Deputy High Court judge and QC Lord Carlile of Berriew is angry that First Minister Carwyn Jones and John Griffiths, Minister for Environment and Sustainable Development, have so far ignored all requests for a meeting with the protesters.

Opponents of plans for a 20-acre electricity sub-station with 100 miles of pylons connecting 800 wind power stations to the National Grid have staged demonstrations in Welshpool and Cardiff. They were supported by hundreds of others campaigning against proposals for wind power developments in other areas of Wales.

Lord Carlile has warned that if Carwyn Jones, who has taken personal responsibility for the Welsh Government’s energy policy, does not agree to meet the protesters in Mid Wales, they will travel to his Bridgend constituency to talk to him.

The peer has offered to chair a public meeting or a “wind energy and landscape summit” at a neutral venue in Mid Wales, at which Mr Jones will be invited to speak alongside representatives of Renewable UK, National Grid and the protest movement.

“The Welsh Assembly Government’s attitude is really shocking,” said Lord Carlile, Liberal Democrat peer and former Montgomeryshire MP. They are behaving much worse than the government before devolution.

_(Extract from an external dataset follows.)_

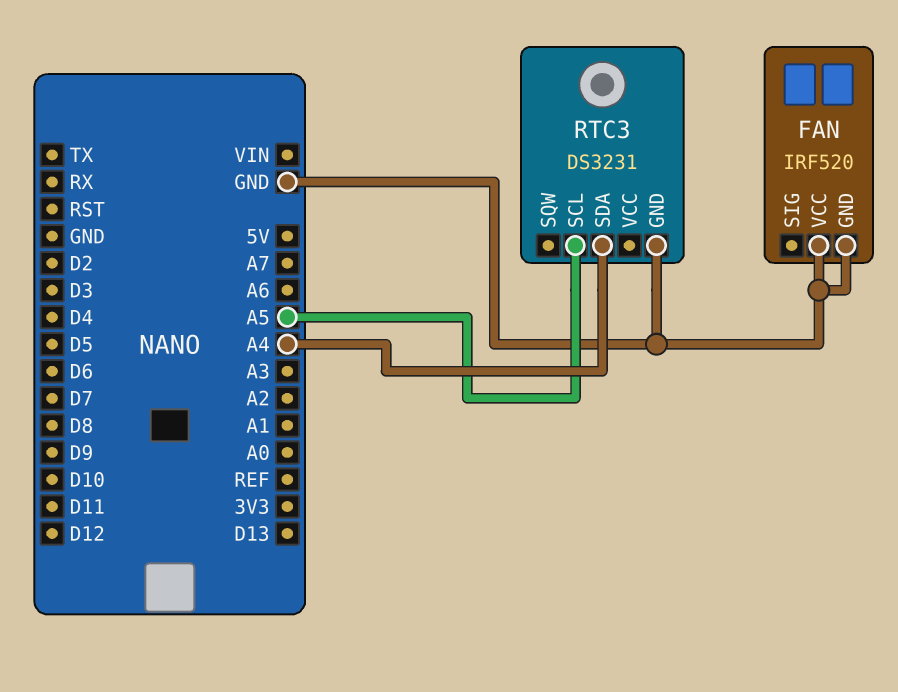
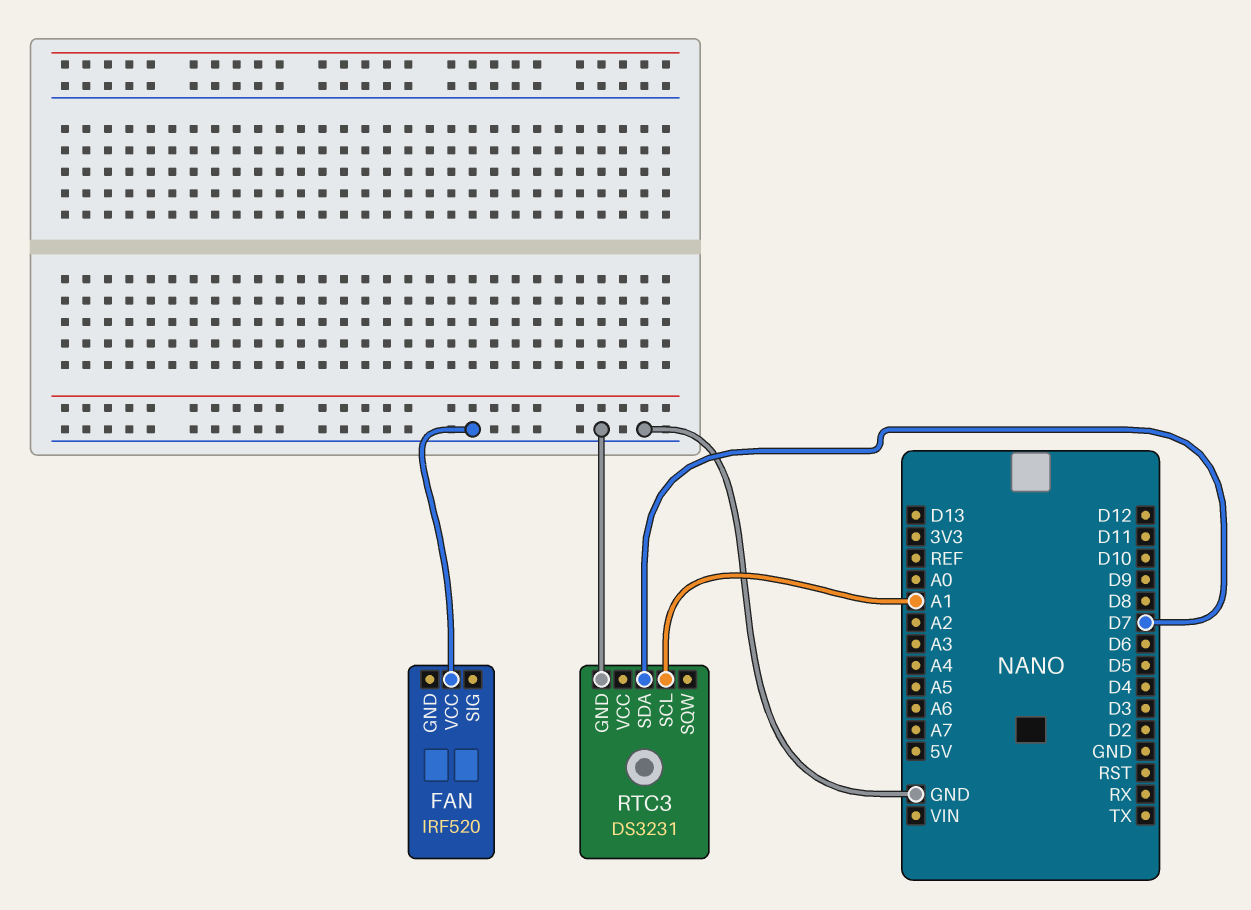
FAN pin GND: GND -> none
RTC3 pin SCL: A5 -> A1
RTC3 pin SDA: A4 -> D7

This is Cardiff-centric government at its worst.

“The First Minister should make himself available for a meeting: otherwise the protestors will have no choice but to visit his surgeries.”

Mr Griffiths refused to meet a delegation from the protesters on the day 2,000 people attended a protest rally outside the Senedd in Cardiff on May 24. The protesters are calling on the Welsh Government to review its Tan 8 wind power policy – as promised at the time it was put in place – and in the meantime to call a halt to all onshore wind power projects.

Two days after the rally, Mr Jones told the Renewables UK Cymru’s conference that the next 10 years must be “Wales’ energy decade” – but he has refused to review Tan 8.

At the same event, Welsh Secretary Cheryl Gillan said politicians and businesses could not ride roughshod over local people’s opinion. Then on Friday Carwyn Jones appeared to respond to public concern by telling the National Assembly that the Tan 8 capacities “should be regarded as upper limits” – and said proposals for some areas earmarked for wind power were excessive.

Russell George, Shadow Minister for the Environment and AM for Montgomeryshire, said: “We welcome that Ministers have finally given in to the strength of public opinion on wind-farm developments.

“This shows what can be achieved when communities come together.

“However, the First Minister’s statement that the capacity of areas designated for windfarm development in Tan 8 should be seen as upper limits is totally at odds with the guidance he developed and supported as Environment Minister in 2005.

“It was short-sighted of Carwyn Jones, as the Minister who introduced Tan 8, not to anticipate the associated pylons and electricity substations which would be needed to support such large-scale wind farm developments.

“The First Minister should now concede that Tan 8, the guidance he is responsible for, is not fit for purpose and is in need of an urgent and thorough review.

“Ministers need to take action to revise their planning guidance to guarantee the protection of our natural environment to avoid the accusation of making hollow pronouncements.”

Montgomeryshire Against Pylons chairman Jonathan Wilkinson said the sub-station and miles of pylons would inevitably affect the fabric of lives in local communities.

“Mr Jones, as the First Minister for the whole of Wales, has a duty to meet us and listen to our concerns,” he said.

“The longer he delays, the more difficult the eventual meeting will be.”

Mr Wilkinson added: “I don’t think he has any understanding of the level of public opinion and scale of emotion that these proposals have stirred up in Montgomeryshire.

“The project conflicts with the Welsh Government’s own policies on sustainable development.”

The Tan 8 document identifies Montgomeryshire as one of seven strategic areas for wind farms in Wales, with a target of 800 megawatts of electricity from onshore wind power by 2020.